TIENE 23 AÑOS Y NO TRABAJA NI HA ESTUDIADO

Daniel es un vecino de 59 años del barrio San Ignacio. Soltero, vive solo y pasa mucho tiempo en sus redes sociales. Se comunicó con nosotros para informarnos el extraño caso que le tocó conocer. En el mensajero de Facebook hace varios días recibió un mensaje de una chica joven a la que llamaremos C: «hola» le dijo, a lo que le respondió «Hola, quién sos y a qué te dedicás?»Soy C y brindo servicios de sexo». Sorprendido pero curioso Daniel siguió la conversación pensando que podía tener un encuentro con una chica de unos 20 años. El resto no terminó de modo placentero.
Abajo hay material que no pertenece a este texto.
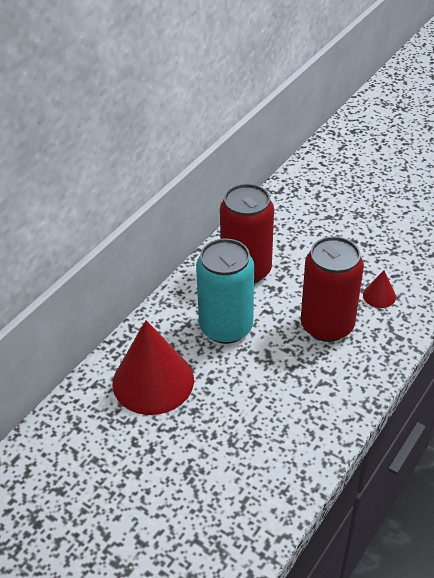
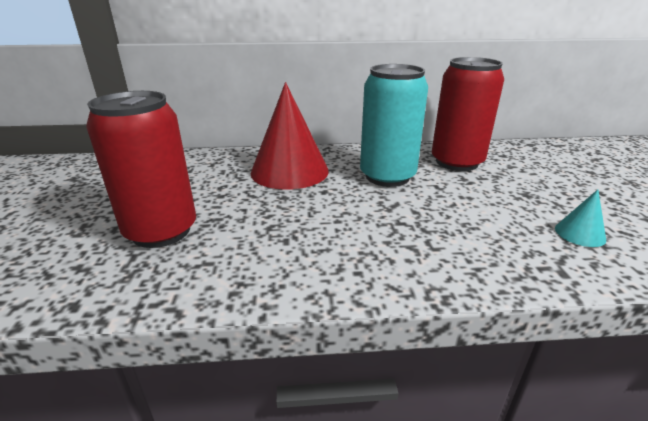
camera: 50 degrees right, 15 degrees down
(327, 325) = (481, 219): red can -> red can (161, 231)
(379, 296) = (579, 233): red cone -> turquoise cone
Acordaron encontrarse en una esquina del Barrio Sarmiento a las 20.00.

Según nos cuenta el hombre, C tiene 23 años, una hija de 7 años, no concurrió a la escuela secundaria ni trabajó nunca. Tiene encuentros de toda la noche con hombres, generalmente mayores, por los que cobra $ 7.000. Pasadas las 21.00 no puede regresar a su casa porque su madre no le abre la puerta. Ella no tiene llave. Por eso sus salidas con «clientes» son hasta el día siguiente.

Volviendo a la cita acordada Daniel llegó a una esquina de calle Basavilbaso diez minutos antes de lo previsto. A las 20.00 recibe un mensaje en el que la chica le indica: «avisame cuando estés». Daniel le confirma su presencia y enseguida vé acercarse una chica caminando a paso muy lento. Como con dificultad. No era físicamente ni parecida a las fotos sensuales del perfil de Facebook. Ella se asomó por la ventanilla y le dijo: Soy yo, vamos? Daniel sospechó algo raro. C se movía con dificultad, y hablaba de la misma forma. Y actuaba de extraña manera, dubitativa, la mirada perdida mientras hablaba. Le contó que su madre le insinuaba que tenía que conseguir clientes y atenderlos bien para conseguir dinero. Que la incitó desde hacía dos o tres años a prostituirse. Le cuidaba su hijita mientras ella «trabajaba.» Daniel, le hizo varias preguntas y luego con excusas canceló la cita. Sospechó que padecía un retraso madurativo.

Ante la posibilidad de que se confirmen sus presunciones de que la chica padece algún tipo de síndrome madurativo el hombre realizó una denuncia llamando al 911. Brindó todos los datos de la joven, domicilio, nombre, número de teléfono, nombre de la madre, y cómo fue toda su relación y conversaciones con la chica. En tanto la bloqueó de las redes.

Según fuentes cercanas a la DDI Cañuelas «están llevando la investigación con suma cautela y preocupación. La causa estaría en la Unidad Fiscal de Delitos contra la integridad sexual y prostitución infantil. Son casos difíciles de investigar y aún más de probar. Pero se está trabajando. Los vecinos no están colaborando o de verdad no saben nada, aunque esto último sería muy raro» señaló la fuente.